Monday, January 5, 2009

Unprotected

Within days of 4-year-old Jahmaurae Allen's beating death last summer, the leadership of Sacramento County's Child Protective Services laid the blame for the troubled investigation on a single social worker who operated "in isolation."

Her work was described by top CPS management as "shoddy" and "totally inadequate," according to internal e-mails obtained by The Sacramento Bee.

But those documents and recent interviews reveal a broader failure of the county's child protection system that reached into CPS management ranks – before and after the boy's death.

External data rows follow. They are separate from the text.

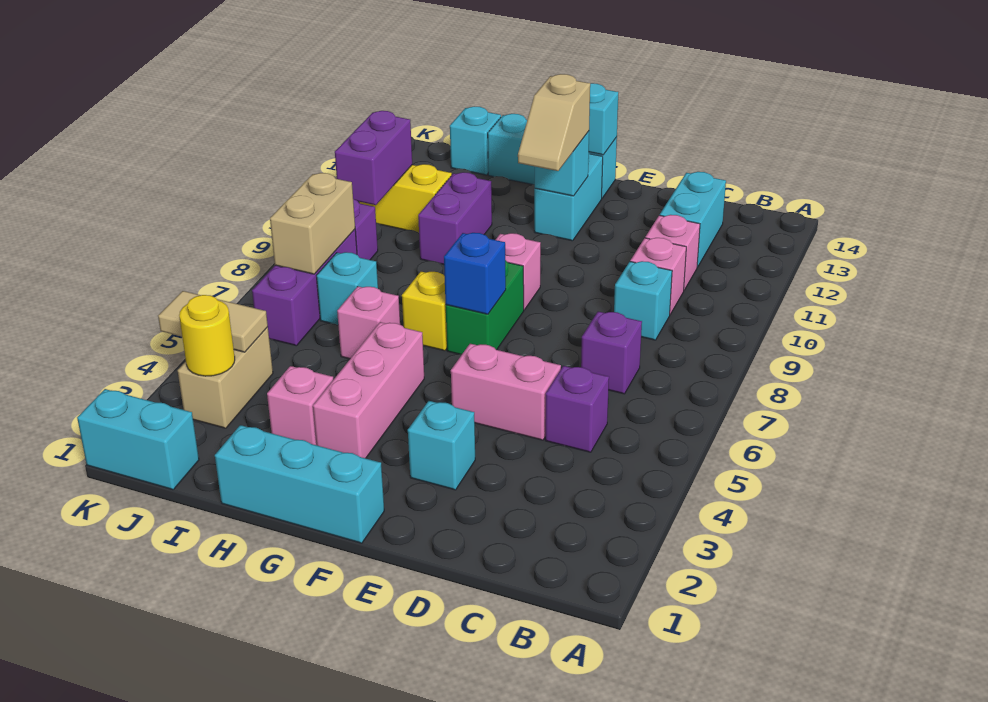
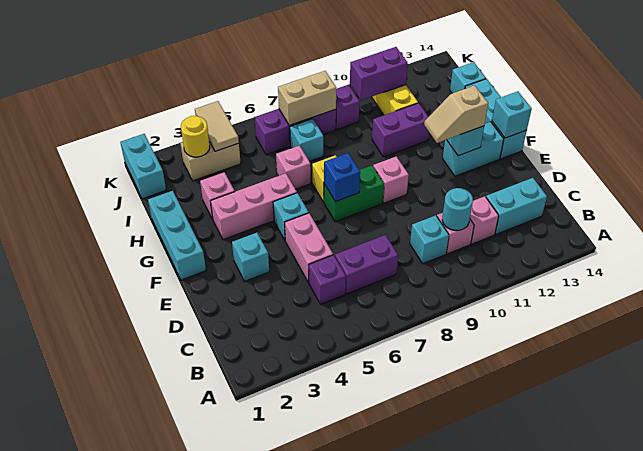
purple brick C7 level 1 -> purple brick C6:C7 level 1
none -> cyan round brick C10 level 2
none -> cyan brick F5 level 1

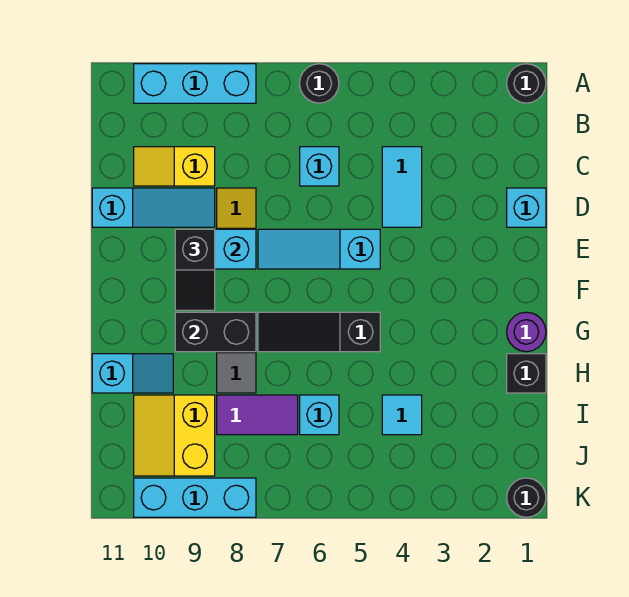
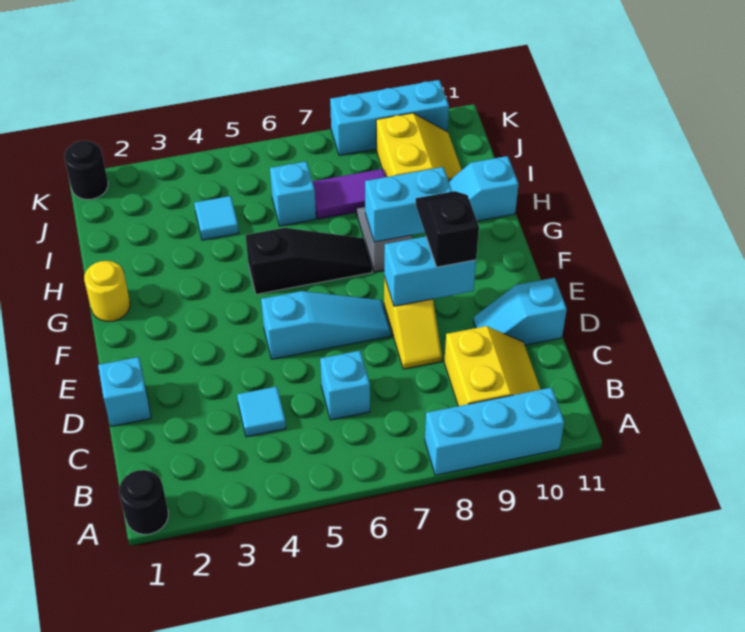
black round brick A6 level 1 -> none
cyan tile C4:D4 level 1 -> cyan tile C4 level 1
yellow slope C9:C10 level 1 top 9 -> yellow slope B9:C10 level 1 top 9
cyan slope D9:D11 level 1 top 11 -> cyan slope D10:D11 level 1 top 11
purple round brick G1 level 1 -> yellow round brick G1 level 1
black brick G8:G9 level 2 -> cyan brick G8:G9 level 2
black brick H1 level 1 -> none

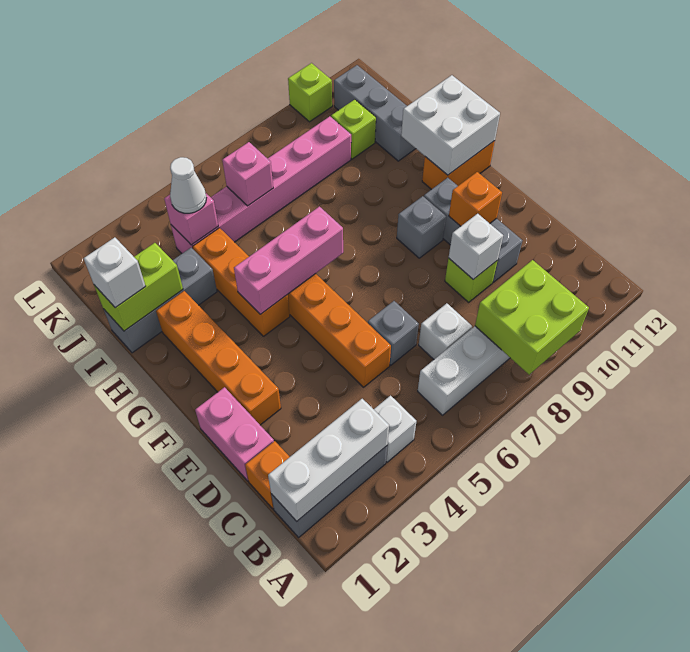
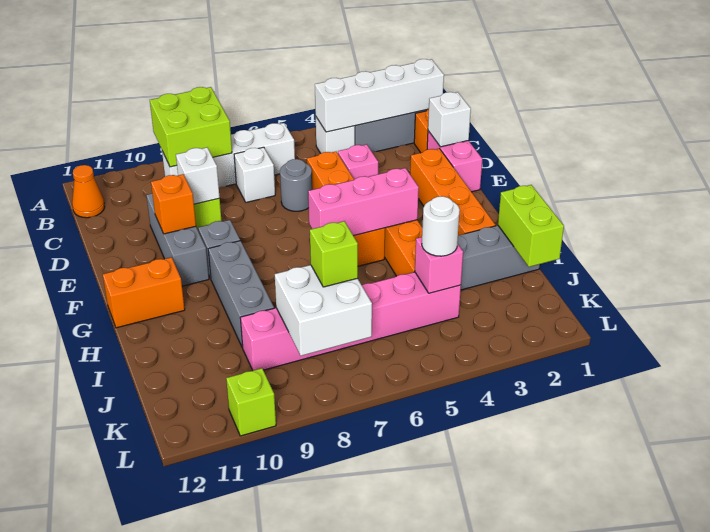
white brick B1:B3 level 2 -> white brick B1:B4 level 2
none -> orange cone B12 level 1
grey brick D6 level 1 -> grey round brick D6 level 1
white brick G11:H12 level 2 -> white brick J7:K8 level 2
lime brick I1:I2 level 2 -> lime brick I1:J1 level 2
white brick I1 level 3 -> white brick D1 level 2
grey brick I11:K11 level 1 -> grey brick G9:I9 level 1
white cone J4 level 3 -> white round brick J4 level 3
pink brick J6 level 2 -> pink brick D4 level 1
lime brick J10 level 1 -> lime brick J7 level 3

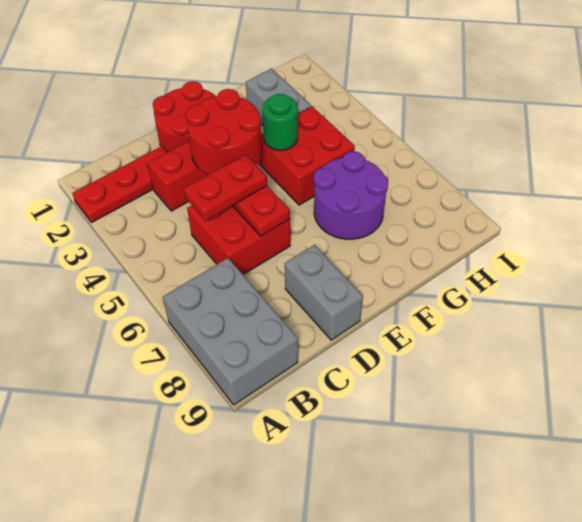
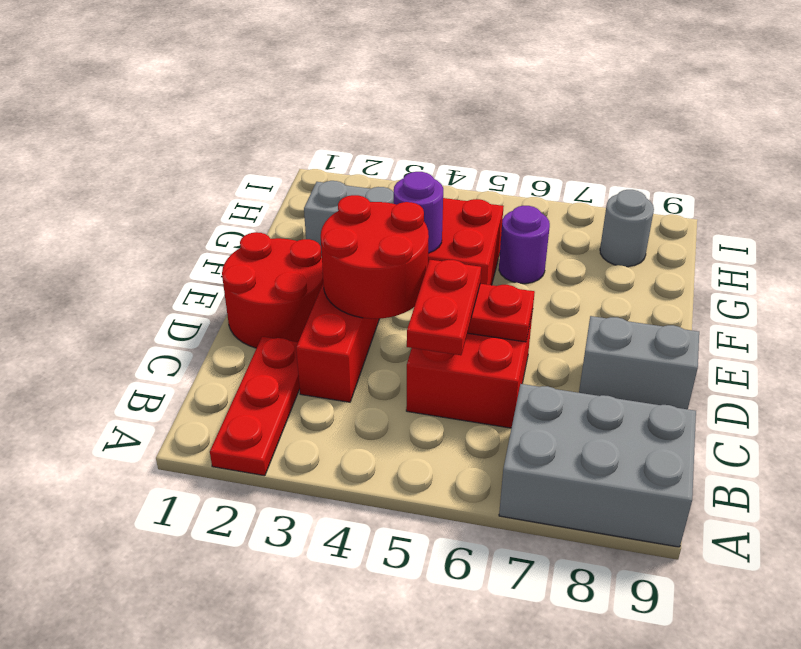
green round brick F4 level 2 -> purple round brick F4 level 2
purple round brick F6:G7 level 1 -> purple round brick G6 level 1
none -> grey round brick H8 level 1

* a supervisor of social worker Adriane Miles did not scrutinize Miles' work as required

* the supervisor did not review any case documentation until the boy was dead – five weeks after the emergency referral

* at least two CPS supervisors went into the boy's case file after his death and altered the records before they were publicly released, a violation of the government code and Child Protective Services' written policy

* the CPS investigation into Jahmaurae's household was so cursory that the agency's top four managers debated by e-mail three days after the child's death how to massage the case file to more closely reflect reality

Ed Howard, senior counsel for the Children's Advocacy Institute: "It sounds as though CPS – instead of taking top-level responsibility for the systemic, stubborn and ongoing failures of its supervisors and leadership – has adopted a policy of trying to throw individual social workers under a bus."

Full Article and Source:
Sacramento County child protection woes extend into management, critics say

See also:
Boy's CPS record altered after death to reflect likely abuse

Critics say Sacramento County child protection managers share blame

2 comments:

  1. The supervisor is every much as much to blame as the worker.

    ReplyDelete
  2. The whole darned bunch is GUILTY!

    I suggest these inept people return be terminated and ordered to return their paychecks, immediately.

    What are they doing? And, what steps are being taken by the authorities to ensure that this won't happen again?